Clearly, Metzeler needed to turn its focus to longevity. In 1994, the ME Z2 prototype was created with a new compound. In an effort to prove the endurance of the ME Z2 and the Suzuki RF 900 R, Metzeler, Suzuki Deutschland, and German magazine Motorrad teamed up for a handful of world record attempts. The 30-person crew came away with six world records, perhaps the most impressive, the new 24 hour record: 5900.426 km with an average speed of 152.764 km/h.

It takes a village… to pull off six world records.

Metzeler had achieved its goal, and four years later the first set of 0-degree steel belted radial tires were available to the motorcycling public. Up until this point, Metzeler were only manufacturing rear tires with this technology.
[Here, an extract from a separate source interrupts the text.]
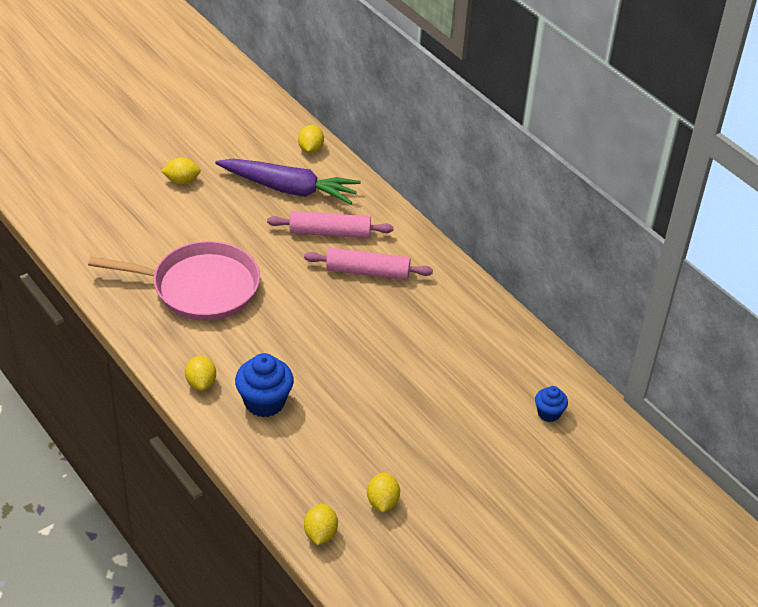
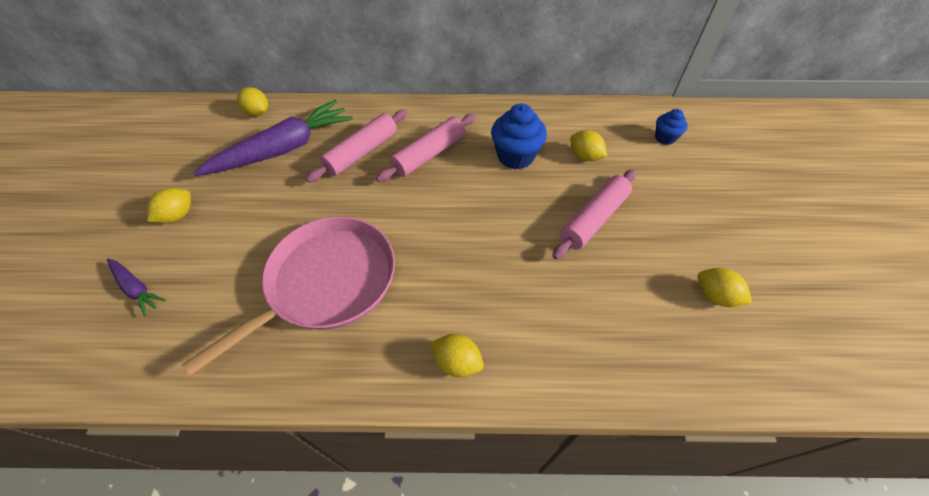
camera: 50 degrees left, 10 degrees up
(117, 205) = (136, 289): none -> purple carrot
(264, 402) = (526, 318): blue cupcake -> blue cupcake (515, 156)
(320, 534) = (738, 374): yellow lemon -> yellow lemon (584, 156)
(395, 402) = (593, 219): none -> pink rolling pin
In 2002, the company patented its Metzeler Advanced Winding (MAW) technology, which optimized the spacing between the steel belts to give the tire specific handling characteristics. Six years later the company realized that it could alter not only the spacing, but the tension of the steel cord. With the steel belting being a cord, meaning that it’s made up of 12 pieces of steel twisted together, the company used what it calls “high elongation” to embed certain characteristics into the tire. This process allows for varying levels of stiffness in different areas of the tire again, to achieve the desired performance.

Think of the belt and tread as two springs in a row. If you make one spring stiffer, the second one will have to work harder to absorb the deformation. You want this to warm up the tire, but you don’t want this to wear the tire. Tire manufacturers can use this variation to warm up the tire more on the edge, and vice versa, to not to wear too much in the middle. So, this interaction of the two “springs”, the tread and steel, allows for another level of fine tuning that works together in different areas of the tire.
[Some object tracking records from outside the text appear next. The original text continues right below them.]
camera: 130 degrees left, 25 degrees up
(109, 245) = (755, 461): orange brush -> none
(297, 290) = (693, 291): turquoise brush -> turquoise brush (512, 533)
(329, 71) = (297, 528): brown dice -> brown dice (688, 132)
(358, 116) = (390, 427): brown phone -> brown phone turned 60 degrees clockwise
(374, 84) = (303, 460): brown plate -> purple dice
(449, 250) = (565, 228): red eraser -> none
Tires heading in and out of the curing process. We were told during our tour that the only difference between the Pirelli SC1 and SC2 slicks happens during the curing process, as more time spent under pressure and heat will change the chemical composition of the tire.

This level of refinement is key to developing tires that work in a vast range of scenarios. Of course in order to reach these technological advances, the manufacturing process needs to constantly be advancing, too. Currently, 25 year old machines work with actual humans at various steps of the process while, across the room, fenced off robotic arms contort and fling tires high into the air like pizza dough at other steps of the process. The goal is to have the entire process done by robots, and Metzeler plans to have the switch done sooner than later. Working with the robots thus far has brought quality control to an inhuman level and allowed the R&D process to speed up exponentially.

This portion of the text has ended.